Troubles dys : comment repérer les signes ? © Haute Autorité de Santé
  • Une prise en charge pluridisciplinaire spécialisée. Ce second niveau concerne les enfants dont la complexité du trouble nécessite un accès à un avis spécialisé. Dans ce guide, la HAS "décrit la composition des équipes pluridisciplinaires formées aux troubles dys et aux approches neurocognitives. Celles-ci interviennent sous la responsabilité d'un médecin expert - qu'il soit généraliste, pédiatre, neuropédiatre ou d'une autre spécialité".
  •  Le niveau 3 pour les cas les plus sévères ou complexes. Ces centres de référence des troubles du langage et des apprentissages sont rattachés à des centres hospitaliers universitaires. Il en existe déjà, mais ils sont saturés en raison de fortes demandes. 
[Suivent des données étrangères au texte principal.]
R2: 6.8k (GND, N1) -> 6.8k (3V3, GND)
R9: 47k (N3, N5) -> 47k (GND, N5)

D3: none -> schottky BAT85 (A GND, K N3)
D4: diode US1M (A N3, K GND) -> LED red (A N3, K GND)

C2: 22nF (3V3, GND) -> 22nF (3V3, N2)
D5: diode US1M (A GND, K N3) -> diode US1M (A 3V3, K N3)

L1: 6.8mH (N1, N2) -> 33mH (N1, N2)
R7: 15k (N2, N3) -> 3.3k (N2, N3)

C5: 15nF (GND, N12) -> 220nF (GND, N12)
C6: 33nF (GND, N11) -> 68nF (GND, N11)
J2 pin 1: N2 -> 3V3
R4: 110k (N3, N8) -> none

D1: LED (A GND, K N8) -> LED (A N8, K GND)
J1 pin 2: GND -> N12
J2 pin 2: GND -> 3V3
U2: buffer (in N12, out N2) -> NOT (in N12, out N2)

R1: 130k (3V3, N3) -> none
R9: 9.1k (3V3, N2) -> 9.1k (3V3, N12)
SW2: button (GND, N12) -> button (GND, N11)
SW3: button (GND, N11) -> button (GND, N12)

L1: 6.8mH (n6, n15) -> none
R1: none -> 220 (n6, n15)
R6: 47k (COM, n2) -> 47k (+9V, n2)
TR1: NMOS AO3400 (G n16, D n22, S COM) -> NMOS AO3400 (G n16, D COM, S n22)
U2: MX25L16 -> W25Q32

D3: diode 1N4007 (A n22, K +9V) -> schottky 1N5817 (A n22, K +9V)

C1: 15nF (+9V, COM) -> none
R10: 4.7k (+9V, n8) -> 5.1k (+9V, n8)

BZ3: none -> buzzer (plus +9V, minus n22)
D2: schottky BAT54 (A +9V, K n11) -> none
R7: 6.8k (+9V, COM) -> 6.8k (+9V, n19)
Par ailleurs, des efforts restent à faire pour assurer une égalité d'accès aux soins aux enfants atteints de troubles dys. La HAS préconise une meilleure formation des professionnels (soignants, enseignants...). et souligne l'importance de l'implication des agences régionales de santé (ARS), qui doivent notamment faciliter les échanges entre professionnels de santé. "Enfin, il est essentiel de porter une attention particulière aux populations socialement vulnérables dans lesquelles les difficultés scolaires sont plus fréquentes et pour qui les inégalités d'accès aux personnels spécialisés de l'éducation nationale et aux soins sont plus sensibles", ajoute la HAS.